J’ai lu en son temps, comme tous les habitués de cette Revue, le remarquable article du général Laffargue, paru en mars 1950, et relatif à « la revanche du barème en 1940 ». Je l’ai lu avec d’autant plus de plaisir qu’il concordait entièrement avec les réflexions que j’avais faites depuis fort longtemps sur l’ensemble de ce sujet.
Je voudrais aujourd’hui, très modestement, apporter une simple « rallonge » à cet article, prouver, s’il en était besoin, l’exactitude de ses vues grâce à des exemples choisis sur d’autres théâtres d’opérations, montrer en somme que le barème n’a pas pris sa revanche qu’en 1940 et qu’il en a été ainsi partout et toujours, en tout temps et en tous lieux.

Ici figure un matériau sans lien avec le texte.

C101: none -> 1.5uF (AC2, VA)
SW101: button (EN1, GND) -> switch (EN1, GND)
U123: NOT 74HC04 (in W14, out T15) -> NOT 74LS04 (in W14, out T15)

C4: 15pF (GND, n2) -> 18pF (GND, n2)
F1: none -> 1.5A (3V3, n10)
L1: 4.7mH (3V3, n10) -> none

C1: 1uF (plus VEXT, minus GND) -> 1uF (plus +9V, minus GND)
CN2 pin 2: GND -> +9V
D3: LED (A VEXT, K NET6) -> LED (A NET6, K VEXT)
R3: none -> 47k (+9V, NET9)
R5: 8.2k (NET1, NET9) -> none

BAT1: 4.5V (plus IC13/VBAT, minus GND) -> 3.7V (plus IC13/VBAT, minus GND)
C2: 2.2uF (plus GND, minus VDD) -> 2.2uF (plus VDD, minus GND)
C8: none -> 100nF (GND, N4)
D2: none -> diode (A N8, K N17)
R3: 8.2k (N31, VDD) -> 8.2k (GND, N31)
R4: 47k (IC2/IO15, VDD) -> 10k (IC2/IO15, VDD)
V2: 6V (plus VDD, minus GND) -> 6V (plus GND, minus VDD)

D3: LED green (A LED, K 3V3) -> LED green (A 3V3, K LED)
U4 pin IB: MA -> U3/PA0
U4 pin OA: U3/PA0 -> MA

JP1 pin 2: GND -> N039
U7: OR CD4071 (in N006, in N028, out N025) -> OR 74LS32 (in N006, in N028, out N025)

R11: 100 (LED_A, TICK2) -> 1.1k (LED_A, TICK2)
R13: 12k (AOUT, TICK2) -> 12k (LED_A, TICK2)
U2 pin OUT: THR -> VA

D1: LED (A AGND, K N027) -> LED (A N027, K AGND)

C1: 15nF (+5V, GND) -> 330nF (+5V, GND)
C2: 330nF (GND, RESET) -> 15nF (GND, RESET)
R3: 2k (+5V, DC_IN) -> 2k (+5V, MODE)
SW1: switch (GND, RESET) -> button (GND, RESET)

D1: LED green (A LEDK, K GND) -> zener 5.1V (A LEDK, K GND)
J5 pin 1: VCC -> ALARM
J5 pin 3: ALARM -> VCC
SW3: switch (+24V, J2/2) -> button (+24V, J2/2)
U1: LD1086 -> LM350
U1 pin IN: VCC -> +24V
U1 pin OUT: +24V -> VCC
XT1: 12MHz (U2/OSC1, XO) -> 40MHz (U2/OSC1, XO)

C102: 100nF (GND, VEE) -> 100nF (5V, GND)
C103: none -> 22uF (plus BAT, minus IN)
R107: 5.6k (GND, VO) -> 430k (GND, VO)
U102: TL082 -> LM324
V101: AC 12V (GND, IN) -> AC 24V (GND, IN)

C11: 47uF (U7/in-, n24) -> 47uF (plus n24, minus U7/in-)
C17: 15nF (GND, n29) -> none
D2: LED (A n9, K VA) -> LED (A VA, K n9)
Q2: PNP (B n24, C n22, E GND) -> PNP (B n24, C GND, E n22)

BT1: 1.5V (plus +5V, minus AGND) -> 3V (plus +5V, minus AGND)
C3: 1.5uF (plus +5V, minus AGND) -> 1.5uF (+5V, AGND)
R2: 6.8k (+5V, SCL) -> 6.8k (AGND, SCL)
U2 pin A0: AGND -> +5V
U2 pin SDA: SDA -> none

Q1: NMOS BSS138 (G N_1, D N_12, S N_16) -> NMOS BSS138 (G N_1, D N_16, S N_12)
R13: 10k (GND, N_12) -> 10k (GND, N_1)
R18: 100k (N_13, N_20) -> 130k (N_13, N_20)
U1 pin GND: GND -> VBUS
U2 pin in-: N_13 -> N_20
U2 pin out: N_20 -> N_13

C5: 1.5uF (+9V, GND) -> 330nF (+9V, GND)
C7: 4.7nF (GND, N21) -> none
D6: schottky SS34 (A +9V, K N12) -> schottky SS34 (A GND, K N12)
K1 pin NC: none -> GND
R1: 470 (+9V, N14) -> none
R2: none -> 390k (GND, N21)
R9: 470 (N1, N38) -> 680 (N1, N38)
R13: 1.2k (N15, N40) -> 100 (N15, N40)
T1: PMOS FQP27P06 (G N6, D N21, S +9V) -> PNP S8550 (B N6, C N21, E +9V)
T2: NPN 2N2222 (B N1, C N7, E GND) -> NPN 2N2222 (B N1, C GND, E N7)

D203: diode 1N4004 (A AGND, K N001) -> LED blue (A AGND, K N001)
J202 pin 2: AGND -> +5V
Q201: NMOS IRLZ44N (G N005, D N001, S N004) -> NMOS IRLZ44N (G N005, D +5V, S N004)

Que faut-il entendre par « barème » ? Tout simplement cette notion, issue de la longue expérience de la guerre de 1914-1918, qu’une division peut agir efficacement, dans l’offensive, sur un front de deux à trois kilomètres, et qu’elle peut résister convenablement, dans la défensive, sur un front de cinq à six kilomètres. Le front étant donné, on en déduira, par une opération simple, le nombre nécessaire de divisions dans les deux cas. Inversement, les forces étant données, le front possible en découlera.
Évidemment, il s’agit là de chiffres moyens, susceptibles de modifications assez sensibles selon le cas concret (terrain, ennemi, etc.), mais enfin cette moyenne est quand même une précieuse indication. En outre, il y a division et division. Le barème ci-dessus est relatif à la division française de 1918, de 15 000 hommes environ, dotée de l’armement de l’époque. Si nous prenons la division américaine actuelle, forte de 18 000 hommes et munie du puissant matériel que nous connaissons, on peut majorer quelque peu les chiffres précédents et permettre à ladite division américaine, avec beaucoup de complaisance il est vrai, un front de cinq kilomètres dans l’offensive et de dix kilomètres dans la défensive. La générosité manifeste de cette fixation ne fait d’ailleurs que renforcer les considérations qui suivent.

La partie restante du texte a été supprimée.